New Biomarker in Renal Replacement Therapy - European Medical Journal

New Biomarker in Renal Replacement Therapy

SURVIVAL in patients undergoing renal replacement therapy could be improved by the utilisation of biomarker measurements, according to the results of a recent study. Currently, patients undergoing renal replacement therapy have a 90% survival rate 1 year after starting dialysis, which falls to 83% after 2 years. There are several factors that are currently believed to predict mortality: age, biochemical factors, glomerular filtration rate, and comorbidities and frailty related to kidney disease.

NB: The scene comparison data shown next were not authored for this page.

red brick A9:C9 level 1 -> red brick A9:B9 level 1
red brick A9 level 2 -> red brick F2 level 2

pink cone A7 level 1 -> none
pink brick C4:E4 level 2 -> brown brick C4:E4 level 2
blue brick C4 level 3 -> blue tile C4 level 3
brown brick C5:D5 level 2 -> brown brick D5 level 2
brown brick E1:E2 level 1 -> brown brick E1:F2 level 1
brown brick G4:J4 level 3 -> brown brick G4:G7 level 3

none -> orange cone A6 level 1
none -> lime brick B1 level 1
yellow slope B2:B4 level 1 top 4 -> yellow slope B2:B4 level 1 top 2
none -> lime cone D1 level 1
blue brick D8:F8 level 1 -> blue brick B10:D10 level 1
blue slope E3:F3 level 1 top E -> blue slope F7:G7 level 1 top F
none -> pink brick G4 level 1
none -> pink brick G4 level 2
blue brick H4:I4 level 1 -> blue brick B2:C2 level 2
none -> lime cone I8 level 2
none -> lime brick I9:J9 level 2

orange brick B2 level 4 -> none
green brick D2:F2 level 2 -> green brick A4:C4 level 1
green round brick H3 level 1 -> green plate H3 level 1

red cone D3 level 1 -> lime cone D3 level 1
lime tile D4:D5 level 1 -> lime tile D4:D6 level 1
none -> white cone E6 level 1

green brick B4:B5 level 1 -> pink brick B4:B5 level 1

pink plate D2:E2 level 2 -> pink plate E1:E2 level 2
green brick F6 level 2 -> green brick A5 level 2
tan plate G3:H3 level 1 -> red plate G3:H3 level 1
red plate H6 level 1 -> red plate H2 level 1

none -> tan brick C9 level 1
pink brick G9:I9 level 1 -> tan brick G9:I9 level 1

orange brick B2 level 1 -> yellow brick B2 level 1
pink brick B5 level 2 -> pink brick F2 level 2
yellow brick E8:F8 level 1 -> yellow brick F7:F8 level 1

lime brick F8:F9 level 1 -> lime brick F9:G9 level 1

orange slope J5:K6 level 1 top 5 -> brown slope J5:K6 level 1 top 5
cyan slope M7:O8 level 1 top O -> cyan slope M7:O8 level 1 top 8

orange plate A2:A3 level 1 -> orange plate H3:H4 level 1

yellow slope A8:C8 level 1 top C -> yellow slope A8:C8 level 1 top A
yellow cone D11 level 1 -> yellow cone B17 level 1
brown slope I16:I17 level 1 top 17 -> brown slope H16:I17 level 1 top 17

Building on this knowledge, this prospective follow-up study aimed to assess the association of a range of variables related to mortality in patients. The research team followed-up 189 patients for 1 year after beginning replacement therapy; biomarkers were measured at 6 and 12 months. The researchers considered a variety of variables: comorbidities, biochemical parameters, sociodemographic variables, aetiology of renal disease, prior renal transplantation, and prior nephrology service monitoring.

During the follow-up period, 6.87% of patients died. Sixty four percent of these deaths took place during the initial 6 months. The researchers assessed whether there was a correlation between any of the aforementioned factors and mortality, discerning that low albumin levels were the only variable that was independently associated with mortality.

The researchers noted that: “Findings of this study show the need to intervene on certain biochemical parameters during the pre-dialysis stage and at the start of dialysis in order to improve survival in this group of patients.” The researchers also disclosed the current state of practice, pointing out that: “Although most patients in this centre are monitored by a nephrologist prior to starting replacement therapy, many nevertheless fail to achieve the biochemical targets recommended.” This new finding that low albumin levels are associated with mortality offers an opportunity to intervene in patients presenting with low albumin levels. A potential direction for further research is to consider the nature of this intervention and, additionally, how measurement of this biomarker can integrate into current practice.